Cooling of boom could cause industry shifts, analysts say

- DAVE BATTAGELLO

There will be a major shift in Windsor’s tool, die and mould sector within five years as the current manufactur­ing boom cools, says a top auto industry forecaster.

The latest data shows many of the area’s smaller tool shops — with annual revenues in the $5 million to $10 million range — will likely be sold to larger players or shut down completely, said Laurie Harbour, of Harbour Results.

“We expect it will remain very strong for the next 18 to 36 months, but post 2020 it appears (auto model) launches will slow down and the demand for tooling will slow down.”

Windsor and Essex County had 212 tool, die and mould companies in 2015, according to Statistics Canada. There are roughly 90,000 employees in the industry on both sides of the border, primarily in Michigan and southern Ontario, Harbour said.

“The big shops will continue to get all the work, but the little shops are going to struggle,” she said. “I’m not sure the labour count will change. But the small shops will struggle.”

Many of this area’s smaller shops have remained strong in recent years as they have been able to feed on outsourced work from their bigger counterpar­ts, which have been unable to handle the volume of work created by the booming economy and auto sector.

Automakers plan several years ahead and place orders from tool makers about 18 months before a model is launched. There will be a slow down after 2020 for several reasons, Harbour said.

One is the looming switch to self-driving and electric vehicles.

There is also expected to be a reduction in the number of new vehicle models coming to market.

“It’s not going to be anything near what we saw in 2008-09,” Harbour said of the slowdown. “I’m not predicting a recession by any stretch.”

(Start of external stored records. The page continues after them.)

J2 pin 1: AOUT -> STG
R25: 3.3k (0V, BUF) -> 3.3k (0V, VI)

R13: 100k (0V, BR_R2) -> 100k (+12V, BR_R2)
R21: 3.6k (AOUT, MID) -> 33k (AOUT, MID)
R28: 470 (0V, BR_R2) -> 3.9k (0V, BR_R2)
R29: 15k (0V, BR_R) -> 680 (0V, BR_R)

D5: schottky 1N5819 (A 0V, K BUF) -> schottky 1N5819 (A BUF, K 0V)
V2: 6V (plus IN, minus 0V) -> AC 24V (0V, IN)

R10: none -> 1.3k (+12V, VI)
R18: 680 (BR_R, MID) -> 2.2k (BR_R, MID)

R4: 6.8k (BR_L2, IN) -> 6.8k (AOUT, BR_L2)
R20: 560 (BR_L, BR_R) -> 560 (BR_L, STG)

“The big shops should be fine. They will continue to get work, but the little shops will struggle — especially if they do not have a niche or specialty.”

Many will be bought out as the larger shops continue to secure orders and take advantage, she predicted.

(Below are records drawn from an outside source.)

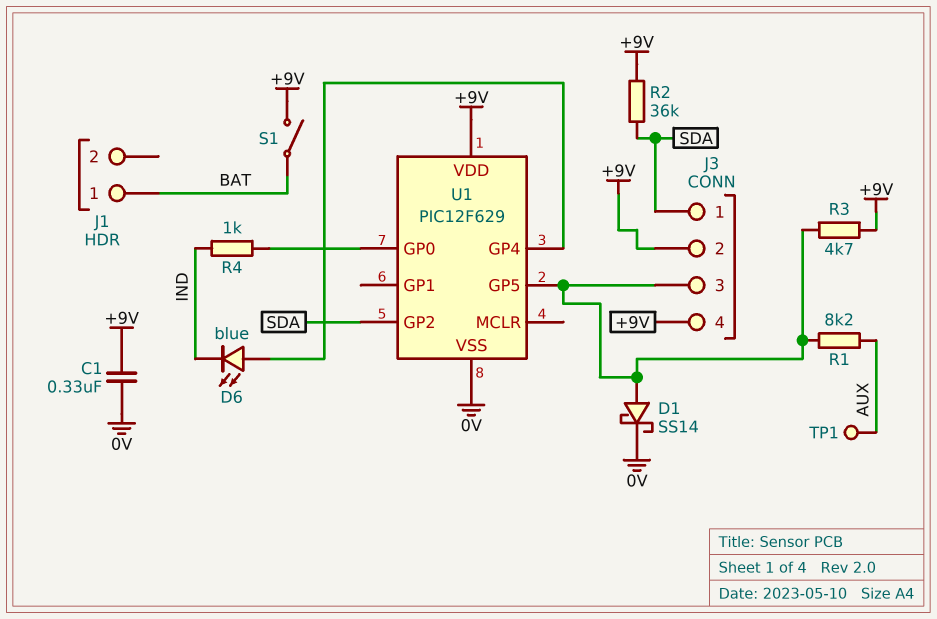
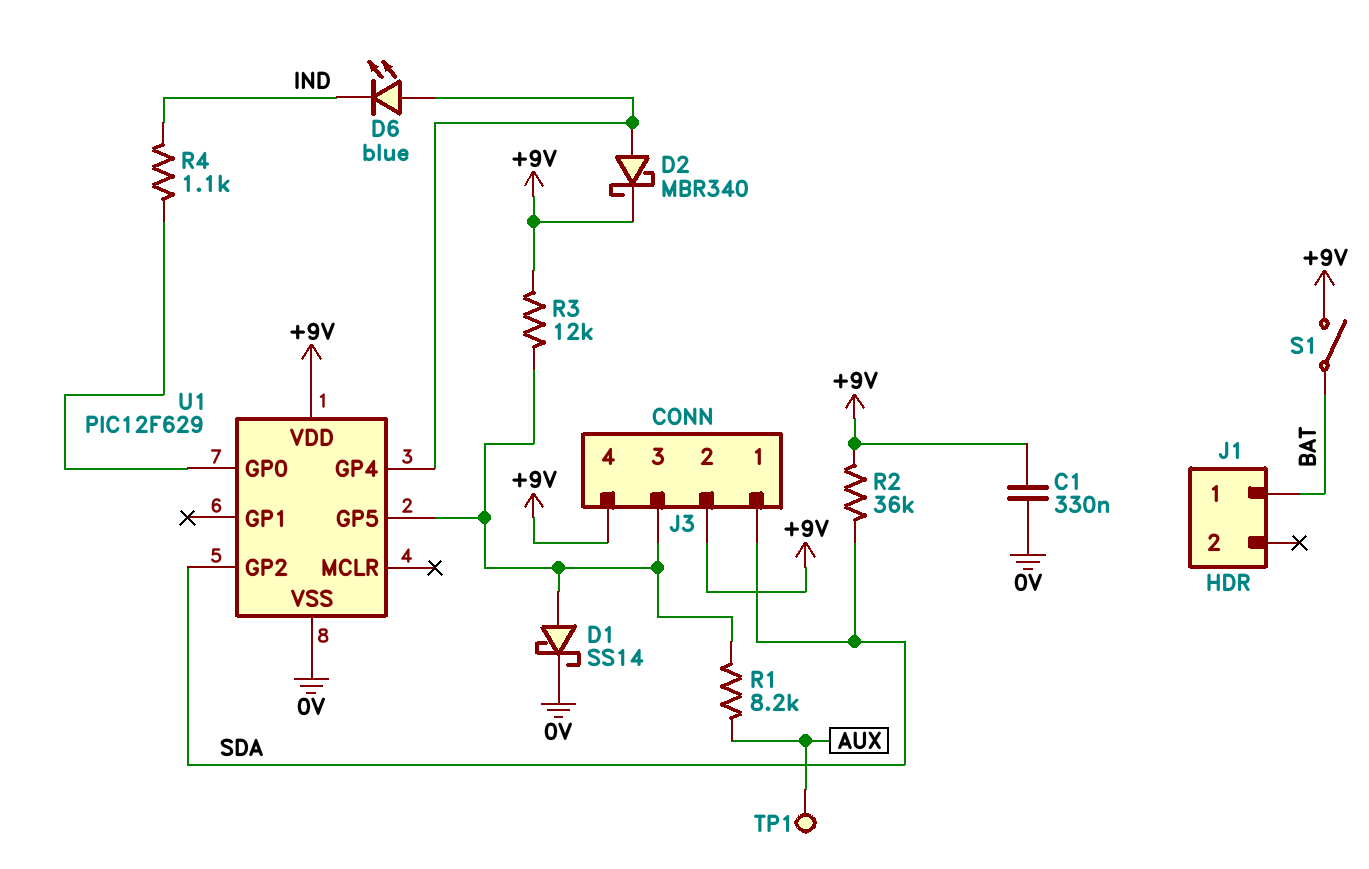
D2: none -> schottky MBR340 (A U1/GP4, K +9V)
R3: 4.7k (+9V, J3/3) -> 12k (+9V, J3/3)
R4: 1k (IND, U1/GP0) -> 1.1k (IND, U1/GP0)

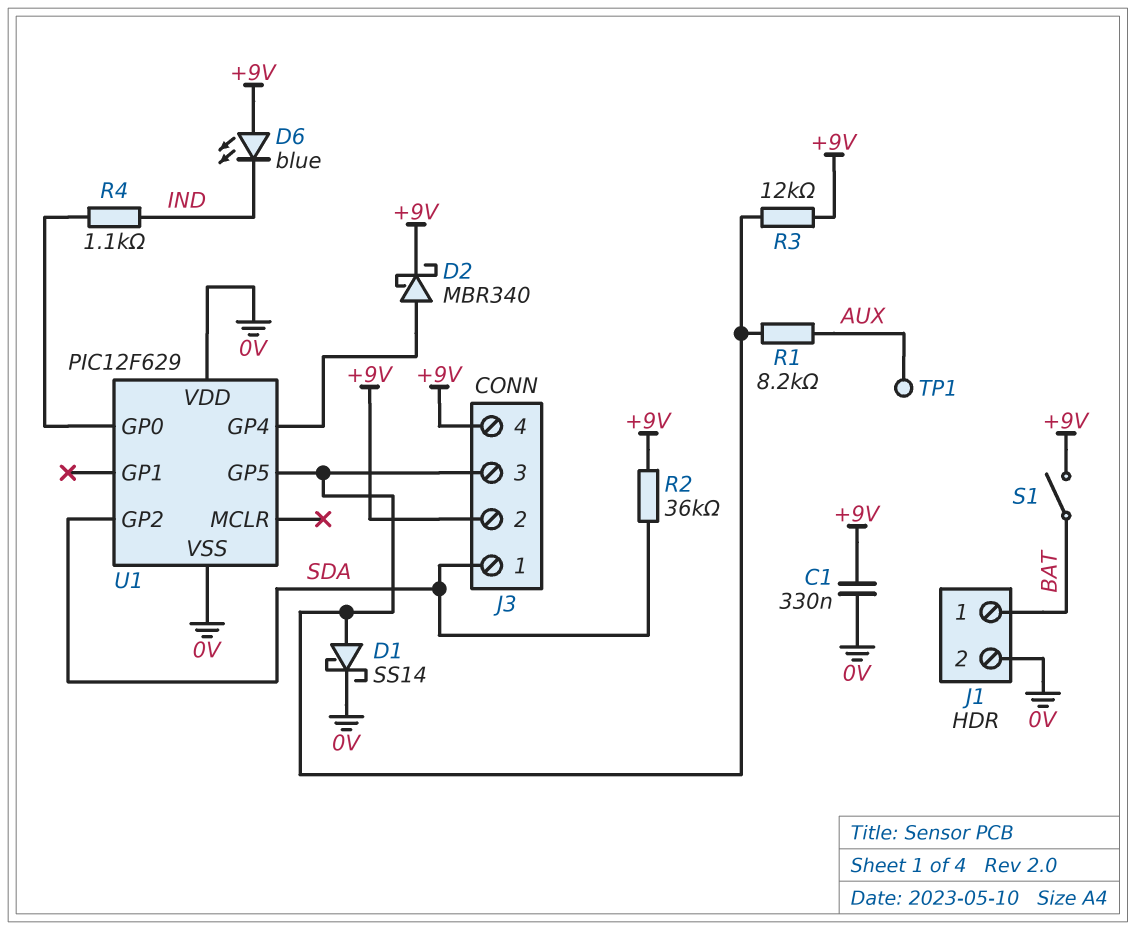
D6: LED blue (A U1/GP4, K IND) -> LED blue (A +9V, K IND)
J1 pin 2: none -> 0V
U1 pin VDD: +9V -> 0V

Another factor is the large number of Windsor tool and mould shops that have aging owners, who may have no desire to weather another slowdown, Harbour said.

“Owners may soon start thinking now is a good time to sell, because in five years the market may not look so good,” she said. “Succession planning is a big question.”

But another tool industry watchdog believes there will only be a slowdown to more normal revenue levels for local tool, die and mould shops.

“(The industry) is very cyclical,” said Craig Wiggins, of Tooling and Equipment Capital Solutions Inc. “(General Motors) or Ford is not going to refresh their truck program every single year, so there is going to be a drop off. Yes, we will be due for a downturn, but I believe after three more spectacula­r years.”

He also believes owners will be well-prepared after learning from the 2008 economic crash.

“I always tell my clients, make sure your bank sheet looks great because an economic meteor always hits,” Wiggins said. “When it hits, those with a strong balance sheet weather the storm and stay in business.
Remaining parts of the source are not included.